The role of leadership in the changing world of work: Why and how supporting recovery is important for employee's well-being when working flexibly

In a changing world of work new working conditions arise from developments such as flexibilization as well as digitalization and can endanger psychological well-being. Aim is to examine recovery and the role of leadership behaviour which supports employees recovery experiences along with well-being in short and long term.

Key facts

job demands, recovery, leadership, well-being, flexible work-arrangements
03/01/2021 - Until further notice
University institution
Department of Work and Organizational Psychology


New working conditions arise from developments such as flexibilization and digitization; these can endanger psychological well-being and lead to burnout in the long run. Unexamined relationships of the following working conditions (increased work intensification, telepressure and technostress) and irritation are surveyed within the Job Demand-Resouces model (JD-R model) especially in flexible work-arrangements. The JD-R model is extended by including recovery experiences and leadership behaviour. The leader's role for employee's recovery is largely unclear. The study assumptions are that

  1. there is a positive connection between job demands (intensification of work, telepressure and technostress) and impariment of well-being;
  2. the more the employee works from home, the stronger this connection between job demand and well-being
  3. the connection between job demand and well-being is mediated through recovery experiences
  4. leadership behaviour and style (in the form of recovery-supporting leadership behaviour, servant and transformational leadership) act as moderating resources, so that they weaken the relation between job demands and recovery.

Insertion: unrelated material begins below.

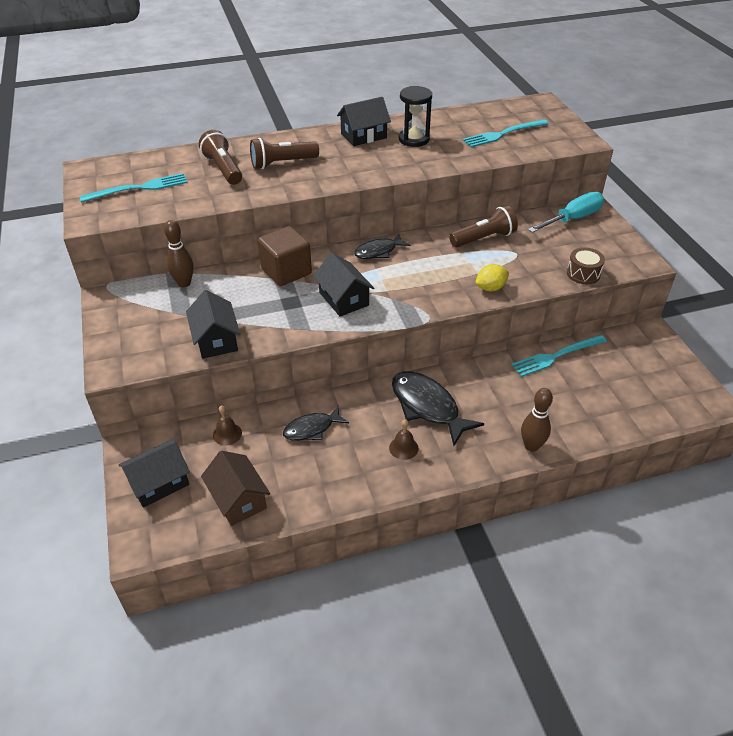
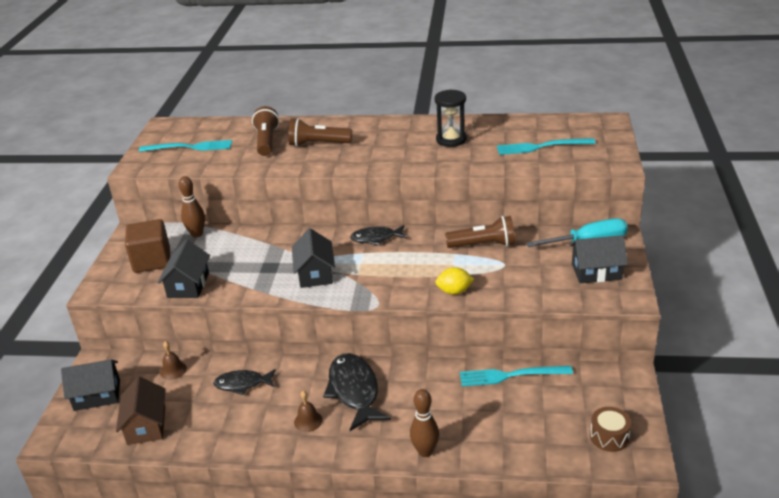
camera: 25 degrees right, 10 degrees down
(286, 271) = (284, 240): brown cube -> brown cube (152, 261)
(363, 136) = (408, 130): black house -> black house (596, 272)
(583, 274) = (557, 297): brown drum -> brown drum (609, 437)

To assess these assumptions, leaders are interviewed in a pilot study and, on the basis of these qualitative results, a recovery-supporting leadership behaviour scale is developed and tested. Dyads of leaders and employees are questioned quantitatively with standardized measuring instruments within a two-week diary study and a one-year longitudinal study (three measurement times) in order to show short-term, medium-term and long-term relationships. Results will show which leadership behaviour can support and influence employee’s recovery during and after work, and secondly, whether and how leadership behaviour should be adapted due to a changing world of work with more flexible work regulations and blurring boundaries.